Pengesahan RUU Kesehatan di sidang paripurna. (Foto: Ari Saputra) |
Penolakan disahkannya UU Kesehatan baru juga datang dari Center for Indonesia's Strategic Development Initiatives (CISDI). Mereka mengecam keras langkah DPR yang resmi mengesahkan Omnibus Law RUU Kesehatan menjadi UU di Selasa (11/7/2023).
Hal ini dilatarbelakangi penghapusan mandatory spending sektor kesehatan sebesar 10 persen dari APBN dan APBD. Catatan lain yang kemudian disorot adalah sejumlah kebijakan yang tidak memprioritaskan kelompok rentan, hingga nihilnya pasal pengaturan iklan, promosi, dan sponsorship tembakau.
"Pengesahan RUU Kesehatan menjadi undang-undang membuktikan pemerintah dan DPR RI mengabaikan aspirasi masyarakat sipil. Kami mengecam proses perumusan undang-undang yang seharusnya inklusif, partisipatif, transparan, dan berbasis bukti," ungkap Diah Satyani Saminarsih, Founder dan CEO CISDI.
Diah menilai proses penyusunan RUU Kesehatan terbilang tertutup lantaran tidak ada informasi ke publik soal naskah final yang sudah disahkan menjadi UU.
"Selepas Komisi IX DPR menggelar rapat kerja pengambilan keputusan RUU Kesehatan bersama pemerintah di Gedung DPR, Senin, 19 Juni 2023, naskah terbaru masih tak jelas keberadaannya," beber Diah.
Nihilnya mandatory spending disebut Diah membuktikan tidak ada jaminan hingga komitmen perbaikan pemerintah menguatkan sistem kesehatan di tingkat pusat dan daerah. Selama ini, realitas di lapangan diyakininya memprihatinkan. Sebab, pembangunan kesehatan nasional prioritas banyak yang sulit terlaksana akibat keterbatasan anggaran.
Di sisi lain, RUU Kesehatan disebut Diah juga belum memberikan penguatan kader kesehatan lewat pemberian insentif secara layak baik dari upah dan non-upah.

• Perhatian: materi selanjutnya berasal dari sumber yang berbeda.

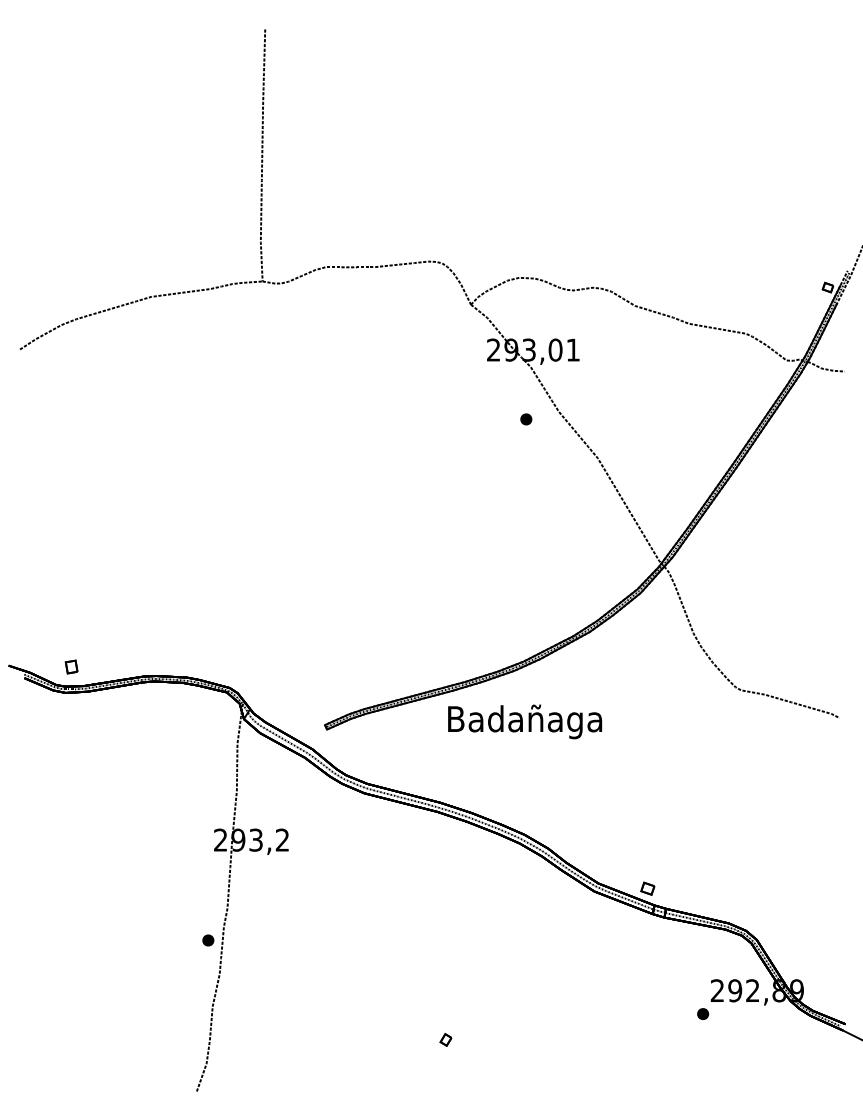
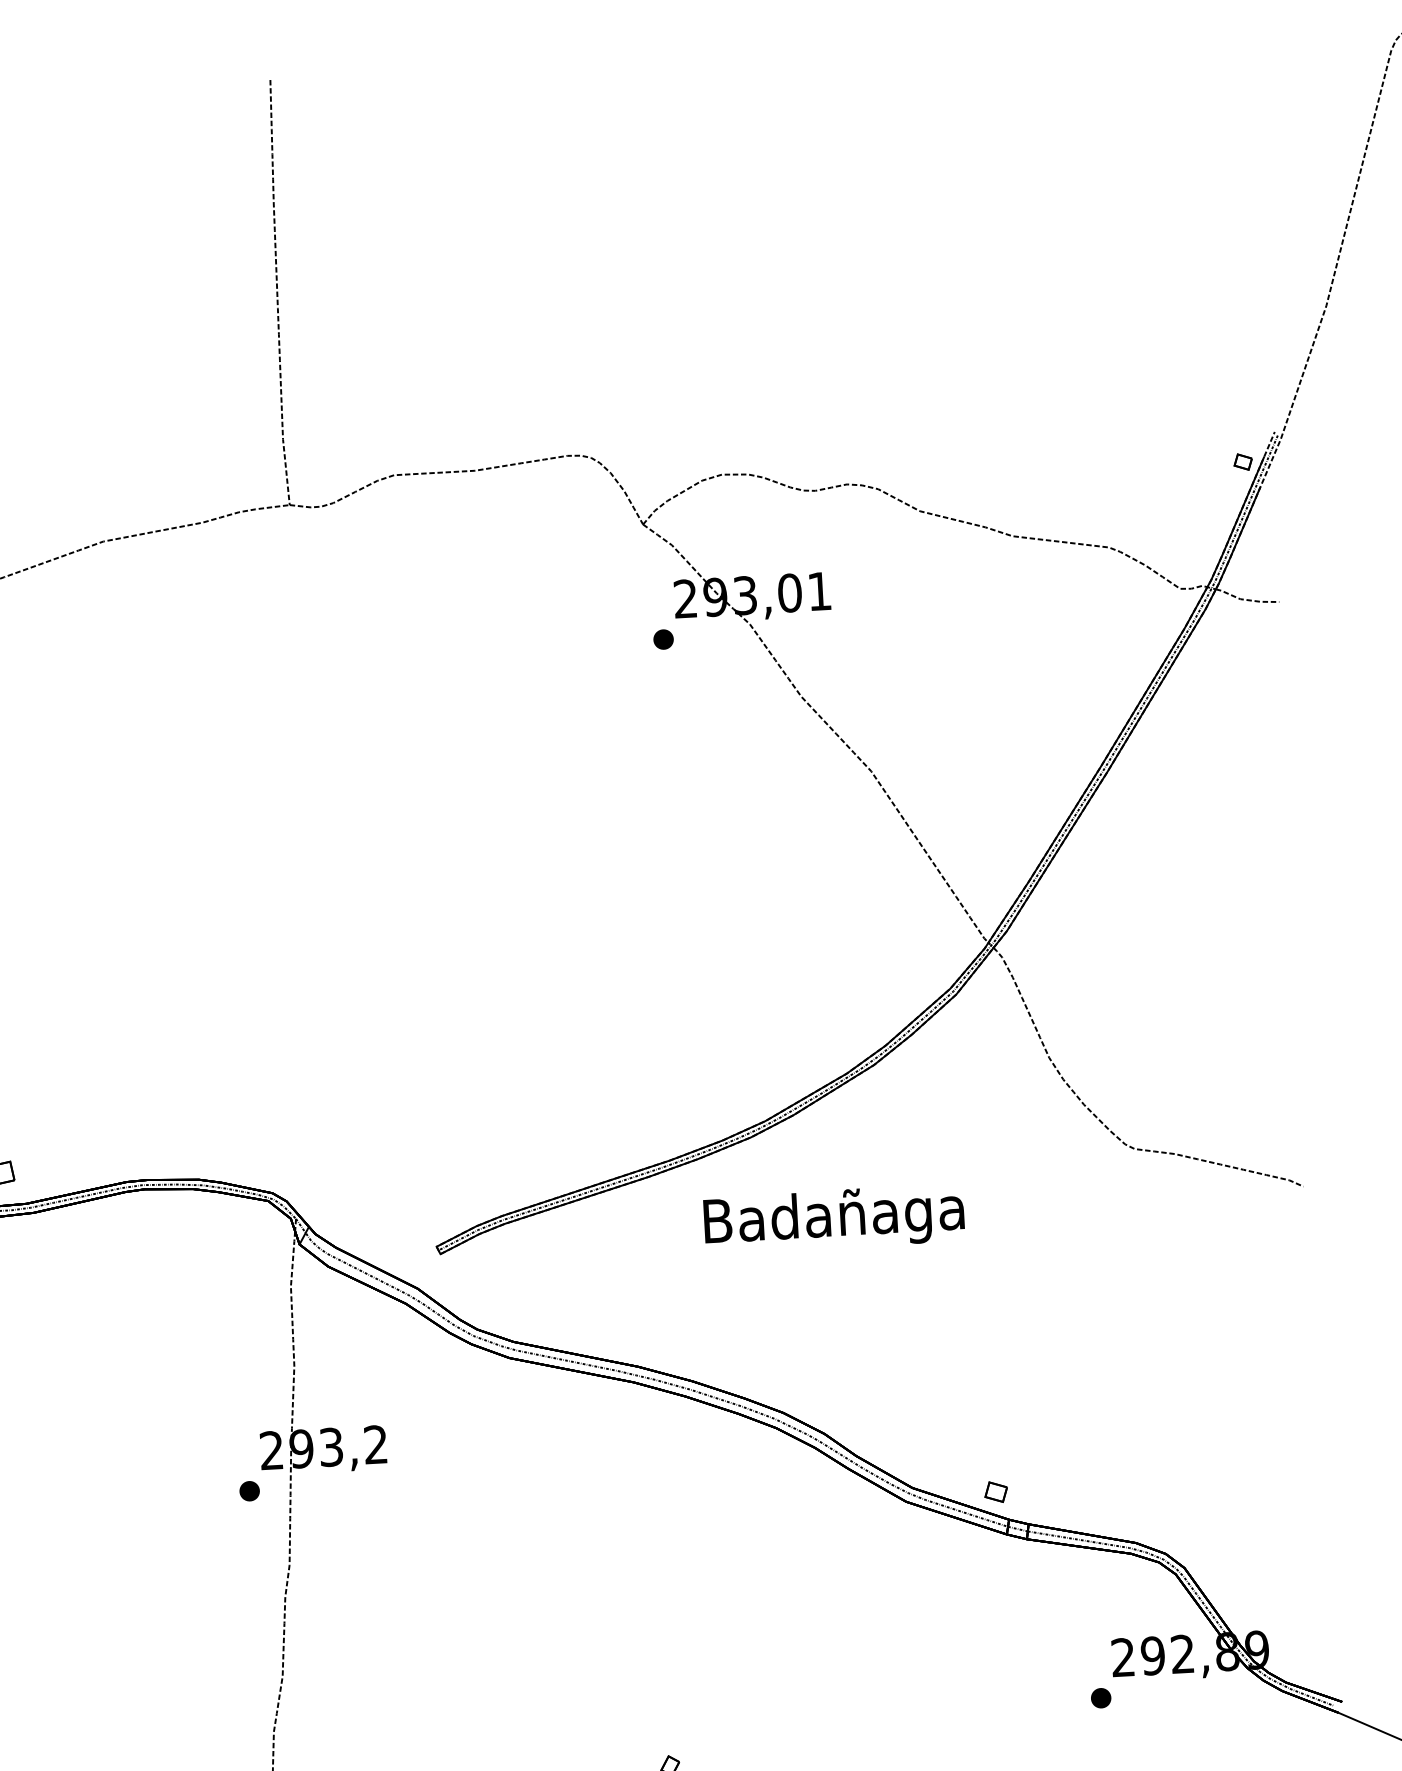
part: (526, 419) -> (663, 639), moved
text: (525, 721) -> (834, 1218), moved
part: (208, 940) -> (249, 1491), moved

"RUU yang telah disahkan ini juga belum melembagakan peran kader sebagai sumber daya manusia kesehatan (SDMK), tepatnya tenaga pendukung atau penunjang kesehatan seperti yang
direkomendasikan WHO," kata Diah.
Karenanya, ada dua poin yang didesak CISDI pasca pengesahan UU Kesehatan baru yakni sebagai berikut:
Mengecam keras Pemerintah dan DPR RI yang tidak melibatkan publik secara bermakna, inklusif, partisipatif, dan berbasis bukti dalam proses penyusunan dan pengesahan RUU Kesehatan.
Mendesak Presiden untuk meninjau dan mengeluarkan Peraturan Pemerintah Pengganti Undang-Undang (Perppu) untuk membatalkan Undang-Undang Kesehatan yang baru saja disahkan DPR RI.
Pengganti mandatory spending ke depan adalah pendekatan mekanisme anggaran berdasarkan program.
Menteri Kesehatan RI Budi Gunadi Sadikin menjelaskan pertimbangan mekanisme alokasi anggaran baru ini dirumuskan pasca mempelajari spending kesehatan di berbagai negara.
"Kita mempelajari di seluruh dunia mengenai spending kesehatan. Negara paling besar spendingnya Amerika, itu US$ 12.000, rata-rata usianya 80. Kuba dengan US$ 1.900 rata-rata usianya juga 80. Apa yang kita pelajari dari situ? Besarnya spending tidak menentukan kualitas dari outcome. Tidak ada data yang membuktikan semakin besar spending, derajat kesehatannya semakin baik," ujarnya saat ditemui di Senayan, Selasa (11/7/2023).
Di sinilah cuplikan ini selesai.